Antifurniture by Fyodor Pavlov-Andreevich

at Bienal do Mercosul

On Thursday, Sept 15th, Fyodor's new project antifurniture is opening as a part of Bienal do Mercosul in Porto Alegre in Casa de Cultura Mario Quintana (ground floor hall). It will be a world premier of the first 3 objects of the collection. 

Antifurniture by Fyodor Pavlov-Andreevich with architect Olga Treivas

Artist’s’ statement:

 
The human body is capable of sitting, laying down, standing and leaning. These actions are typically purely practical, but the body has the fascinating ability to turn these mundane behaviors into gestures, imbuing these routine and mechanical motions with sacred meaning. In this, our quotidian bodies take a cue from ornate furniture as these actions begin to celebrate the human body, supplementing its pragmatic functions with a new mission to locate itself in space. It goes beyond the creation of new geometries and anatomies to forge and celebrate new relationships with its observers.

Antifurniture fulfills my childhood dream of a fairground, Moscow’s Sokolniki Park, where the priests and priestesses of the Czech Socialist Republic, wearing indifferent faces and chewing the bubblegum about which a Soviet child could only dream, would open their sanctuary gates to reveal a tunnel of terrors, a bumper car track or a procession of funhouse mirrors to these starving children, mouths agape and convinced that the creatures awaiting them were indeed divine.

Sadly, they would discover a world beyond these gates that could never live up to their expectations.

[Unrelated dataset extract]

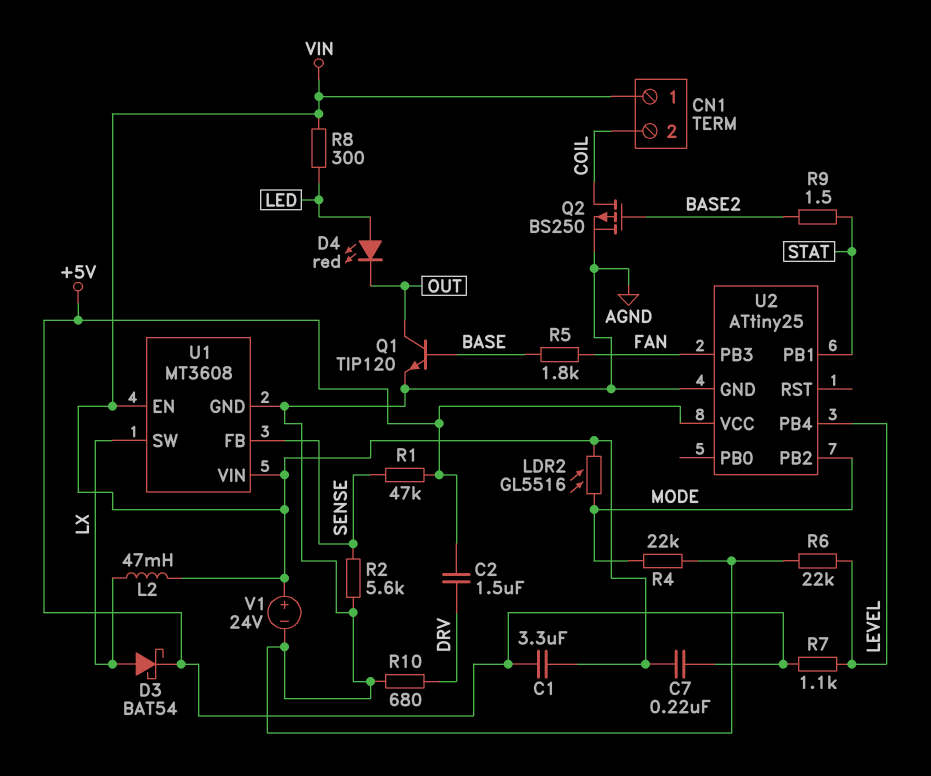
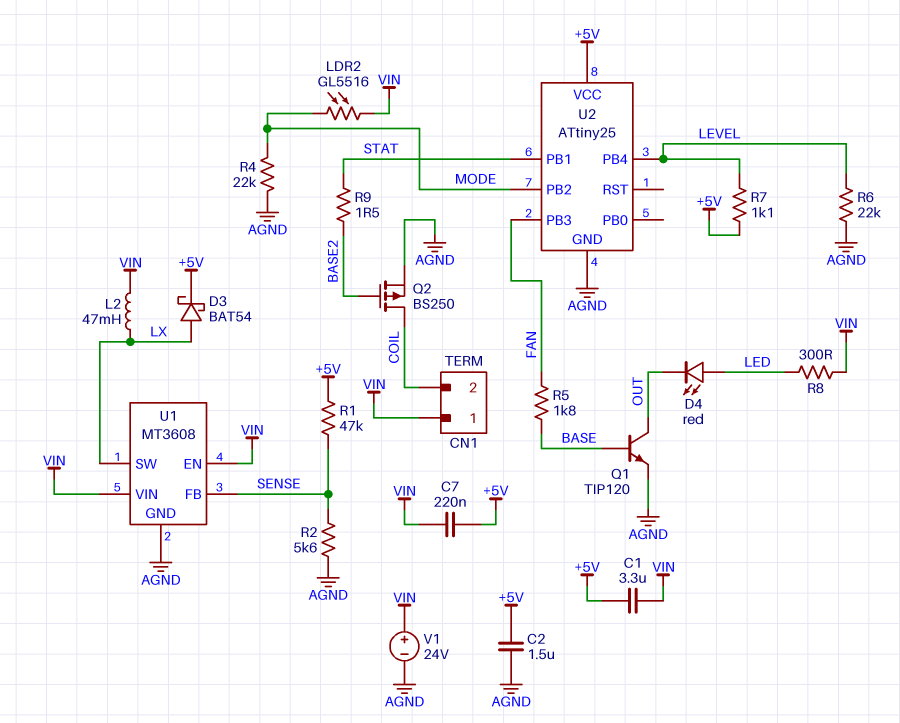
C2: 1.5uF (+5V, DRV) -> 1.5uF (+5V, AGND)
R10: 680 (AGND, DRV) -> none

The plain, ascetic message behind Antifurniture is similar: entertainment is not necessarily what we expect it to be. This illusion of pleasure may suddenly collapse, becoming a wearisome, even physically taxing endeavor. Created in collaboration with architect Olga Treivas, Antifurniture explores this dissonance, creating a theme park whose attractions either place the body out of step with its surroundings or make those circumstances outright uncomfortable.

These objects maintain the illusion of furniture when viewed from a distance, but any semblance of practicality fades away upon closer inspection. For this reason, visitors are welcome, and indeed encouraged, to submit their bodies to the circumstances that Antifuniture creates: objects that immediately transform into sculptures on first contact with the human body.

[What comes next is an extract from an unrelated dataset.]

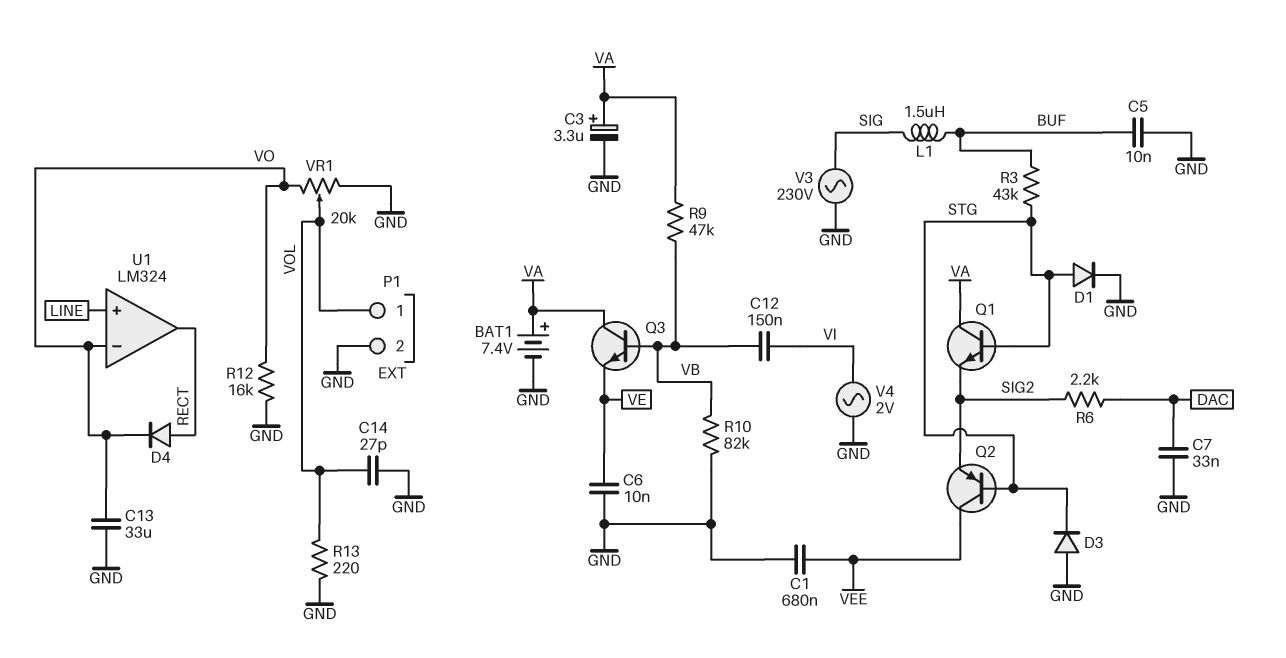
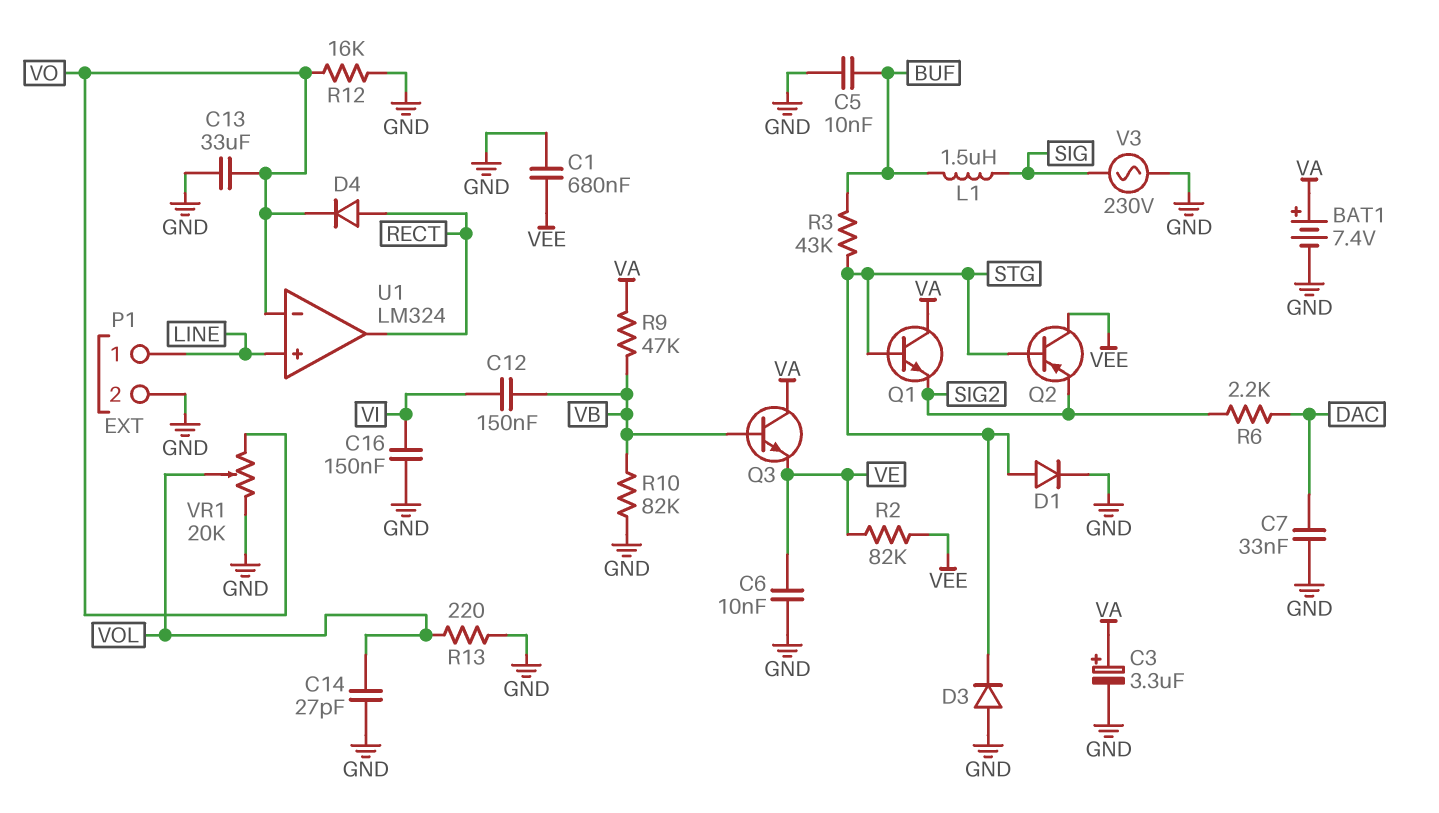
C16: none -> 150nF (GND, VI)
P1 pin 1: VOL -> LINE
R2: none -> 82k (VE, VEE)
V4: AC 2V (GND, VI) -> none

Placed in one of Antifurniture objects, a human body automatically becomes a body of endurance, a body of mistreatment, a political body — or even a body of war, which became particularly important as of February 24, 2022.

The objects for multiple participants refer to the depersonalized bodies of the dark days, to those nameless humans that beat the track of the body of war into political history. The delicate relationship between an obvious entertaining element and the sadness of the human body’s fragility and transiency brings the visitors experiencing Antifurniture to the new understanding of their own physicality as well as of the strings connecting the routine body to the body of statement.